18.07.2012 Verfahrensrecht

VwGH: Ermittlungsverfahren – Einholung einer Stellungnahme per E-Mail

Die Behörde darf sich nur in Fällen, die nicht weiter strittig sind, mit einer formlosen Befragung als Beweismittel begnügen


Schlagworte: Ermittlungsverfahren, Beweismittel, formlose Befragung, Einholung einer Stellungnahme per E-Mail, Zeugen
Gesetze:

§§ 37 ff AVG, §§ 48 ff AVG

GZ 2010/08/0034, 06.06.2012

 

Die Bf hat im Verwaltungsverfahren und in ihrer Beschwerde nicht die Zumutbarkeit des Dienstverhältnisses bestritten, sondern - zusammengefasst - vorgebracht, dass ihre Betreuerin in der regionalen Geschäftsstelle des AMS ihr mitgeteilt habe, sie brauche das - iZm einer Kursmaßnahme angebotene - Dienstverhältnis nicht einzugehen, wobei nach dem Vorbringen der Bf wechselseitige Verweise zwischen regionaler Geschäftsstelle des AMS und dem Träger der Kursmaßnahme (der zugleich potentieller Dienstgeber war) erfolgten.

 

VwGH: Vor diesem Hintergrund ist nicht auszuschließen, dass die von der Bf behauptete Auskunft ihrer Betreuerin dahin verstanden werden konnte, dass im konkreten Fall das an die Kursmaßnahme anschließende und mit der Kursmaßnahme zumindest aus der Sicht der Bf in einem engen Zusammenhang stehende befristete Dienstverhältnis als Transitarbeitskraft ohne Folgen auf den Leistungsbezug abgelehnt werden könne, sodass die Bf kein Verschulden am Nichtzustandekommen des Dienstverhältnisses treffen würde.

 

Anders als in der Beschwerde behauptet, hat sich die belangte Behörde zwar mit den Angaben der Bf im Verwaltungsverfahren auseinandergesetzt und dazu Feststellungen getroffen. Dabei wurde das Vorbringen der Bf, "das AMS hätte wegen einer mit diesem vereinbarten Ausbildung durch seine Organwalterin ausdrücklich der Nichtannahme des Dienstverhältnisses zugestimmt," als nicht glaubwürdig beurteilt, dies ua aufgrund der Stellungnahme von Frau K.

 

Nach der Rsp des VwGH darf sich die Behörde nur in Fällen, die nicht weiter strittig sind, mit einer formlosen Befragung als Beweismittel begnügen.
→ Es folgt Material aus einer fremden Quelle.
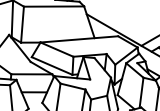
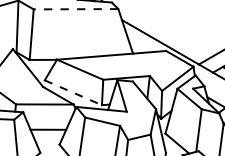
line: (53, 6) -> (75, 9), solid -> dashed
line: (52, 65) -> (73, 92), solid -> dashed

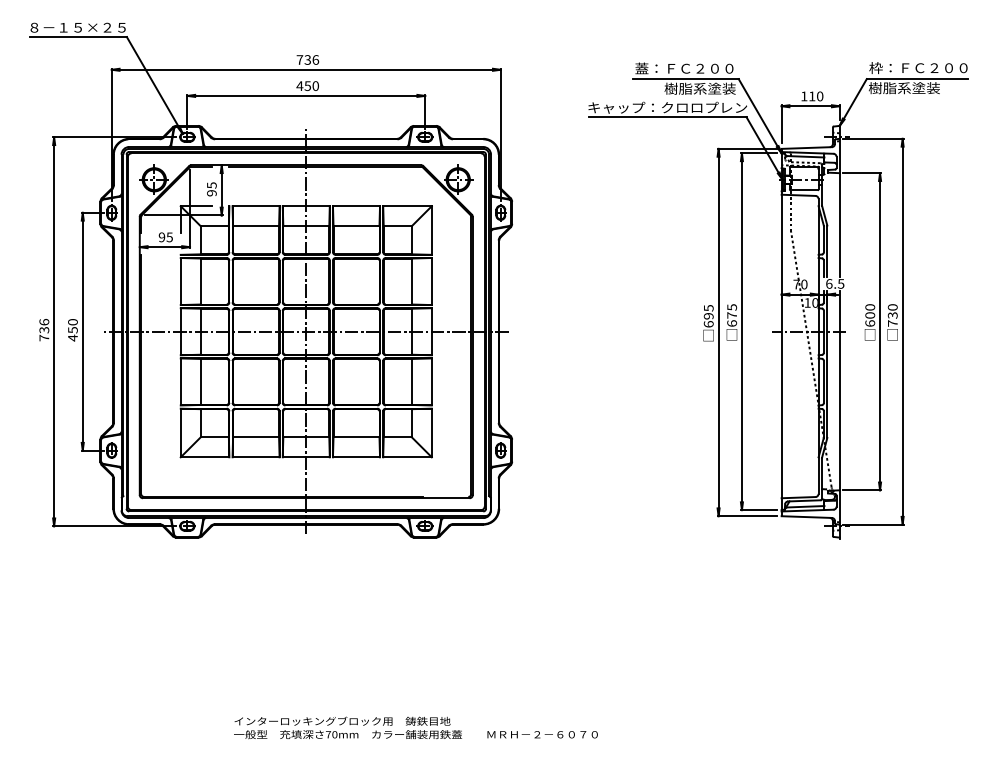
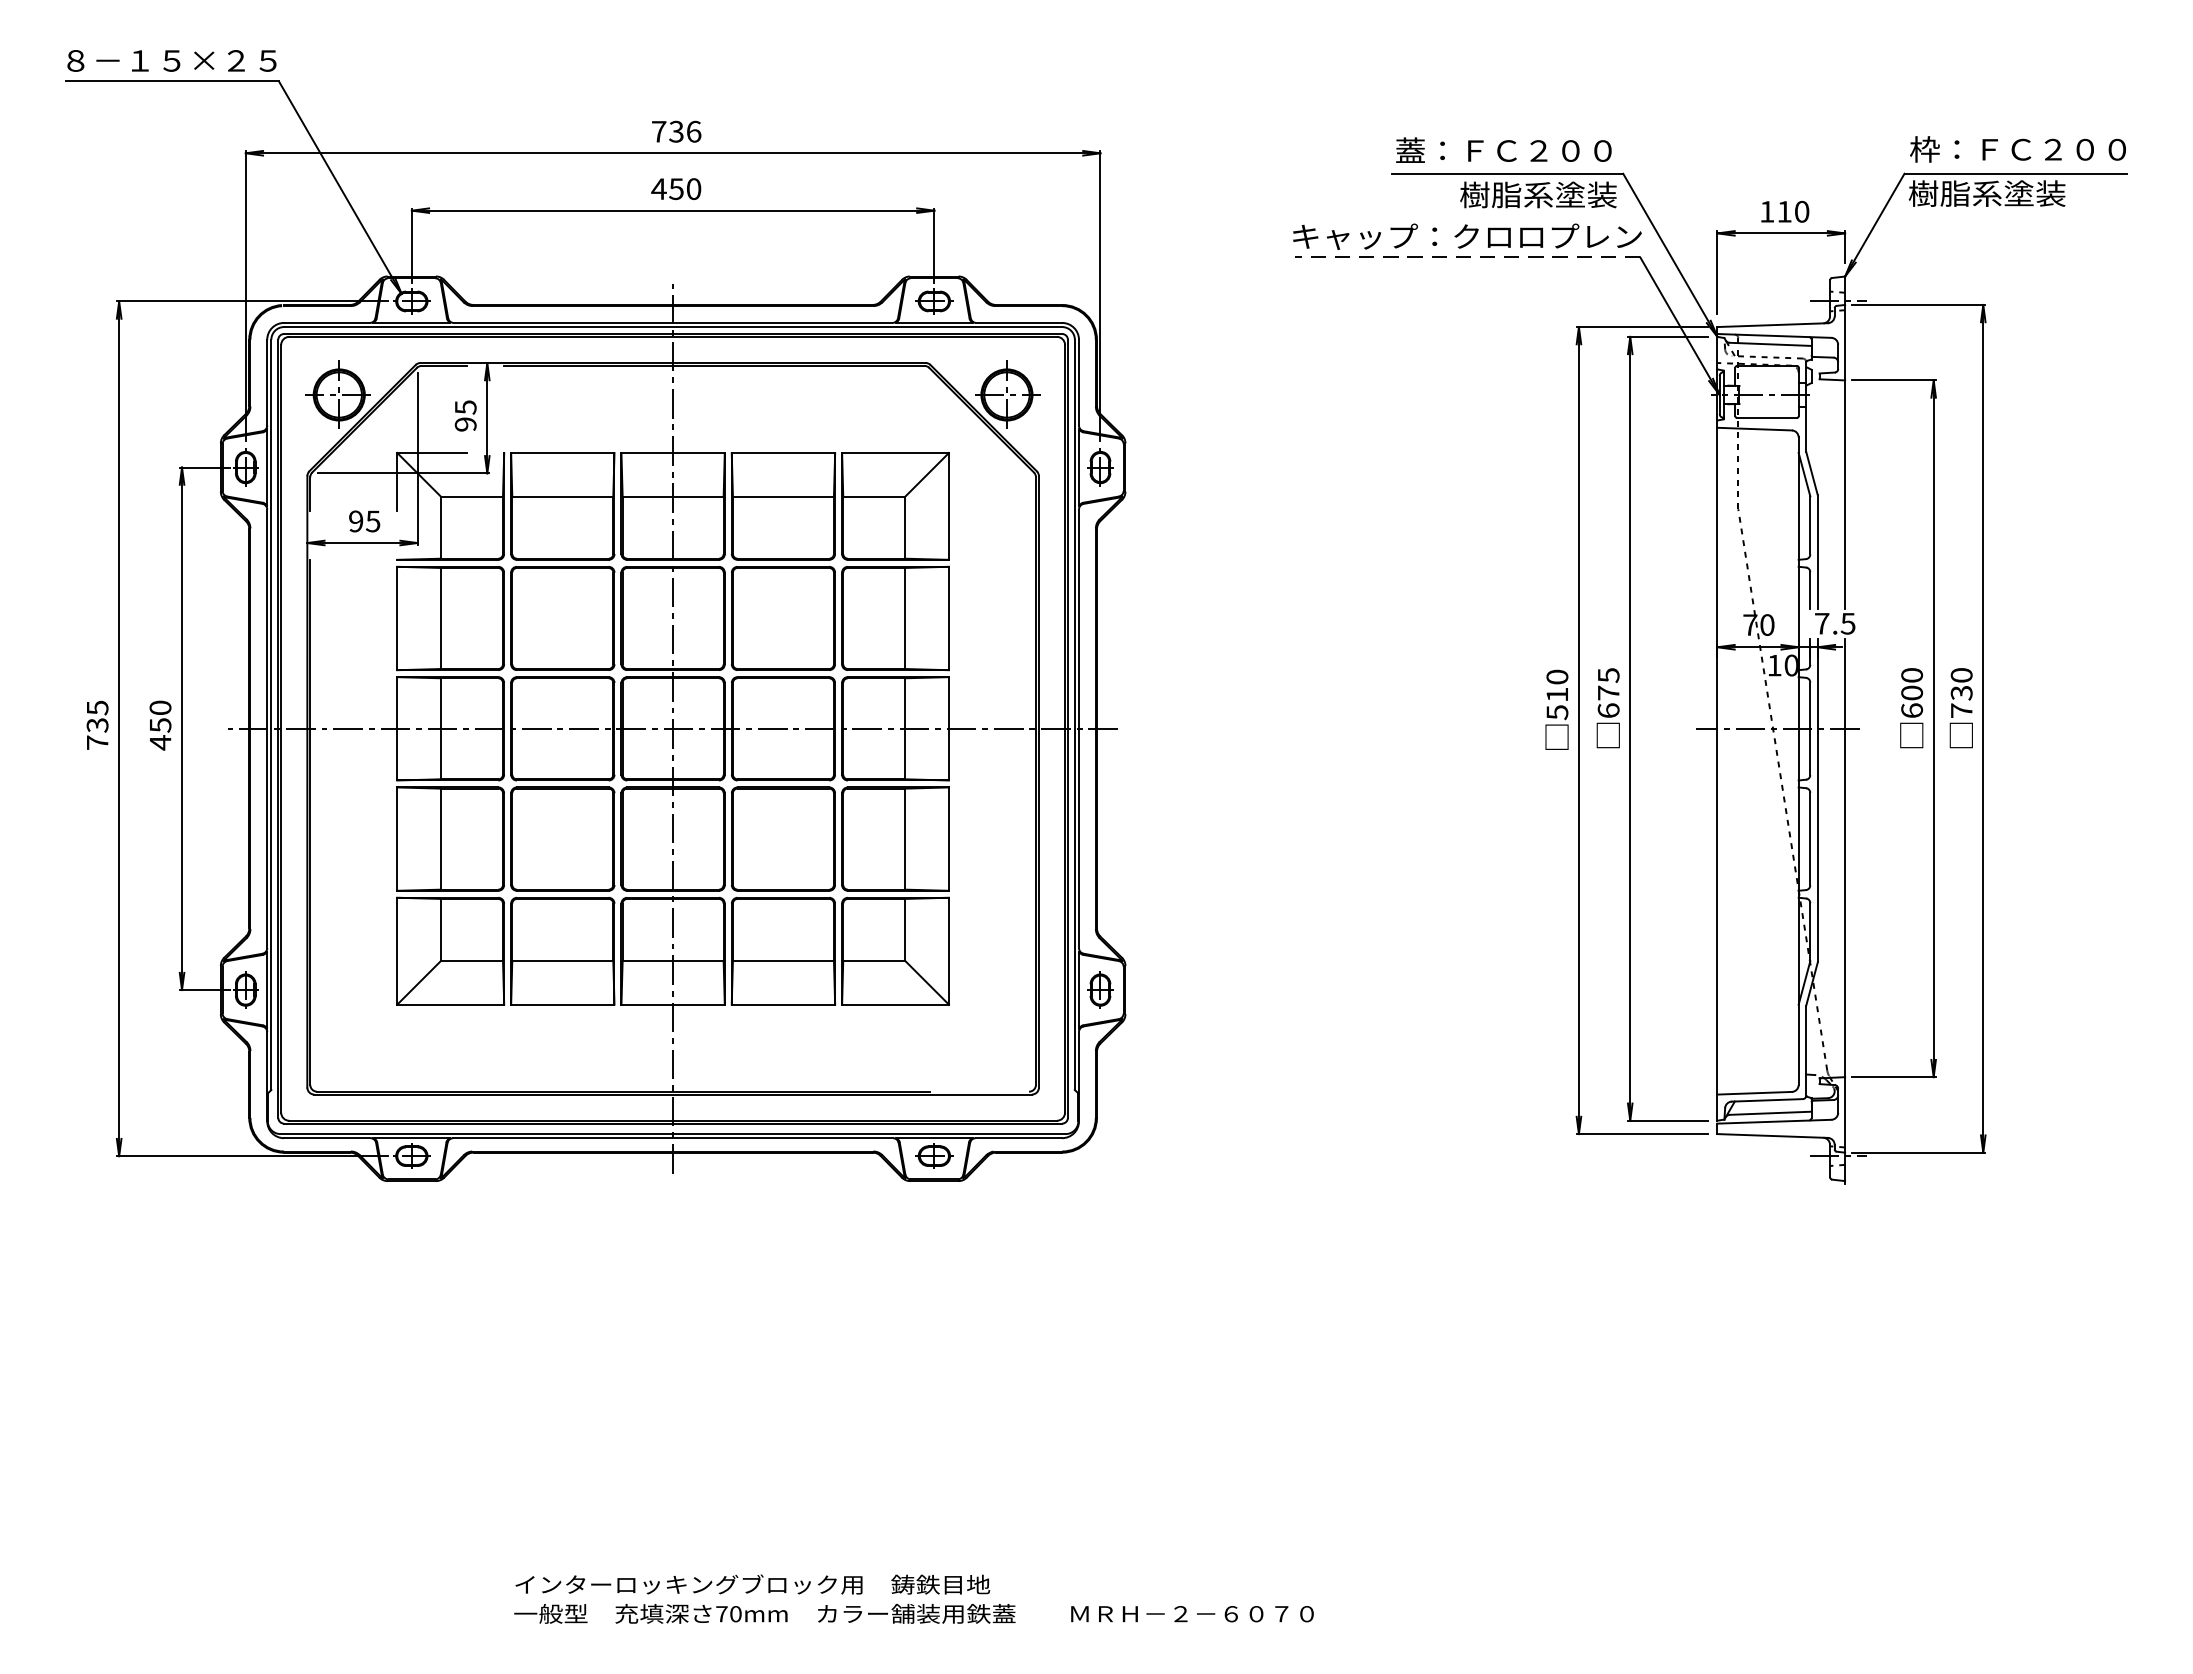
line: (667, 117) -> (1466, 258), solid -> dashed
text: (829, 283) -> (1822, 622), 6.5 -> 7.5
text: (708, 316) -> (1556, 695), 695 -> 510
text: (44, 321) -> (97, 706), 736 -> 735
Wo aber wie hier insoweit widersprechende Beweisergebnisse vorliegen, als der Aussage der Partei nur die Gegendarstellung der Betreuerin gegenübersteht und die Bf ihre Darstellung auch während des gesamten Verfahrens nicht geändert hat, in Fällen also, in denen der Glaubwürdigkeit von Personen für die Beweiswürdigung besondere Bedeutung zukommt, ist es im Interesse der Erforschung der materiellen Wahrheit nicht zulässig, sich mit solchen Befragungen zu begnügen. Diesfalls hat die Behörde entsprechend dem Grundsatz der Amtswegigkeit des Verfahrens jene Personen, die zunächst nur formlos befragt wurden, gem § 48 ff AVG förmlich als Zeugen niederschriftlich zu vernehmen. Dasselbe hat auch für die im Beschwerdefall erfolgte Einholung einer Stellungnahme per E-Mail zu gelten.

 

Im Hinblick auf das widerstreitende Vorbringen, dem nicht von vornherein die Relevanz für das Ergebnis des Verfahrens abgesprochen werden kann, wäre die belangte Behörde daher verpflichtet gewesen, dem ausdrücklichen Antrag der Bf auf Vernehmung der AMS-Mitarbeiterin K. als Zeugin zur von der Bf behaupteten Vereinbarung zu folgen.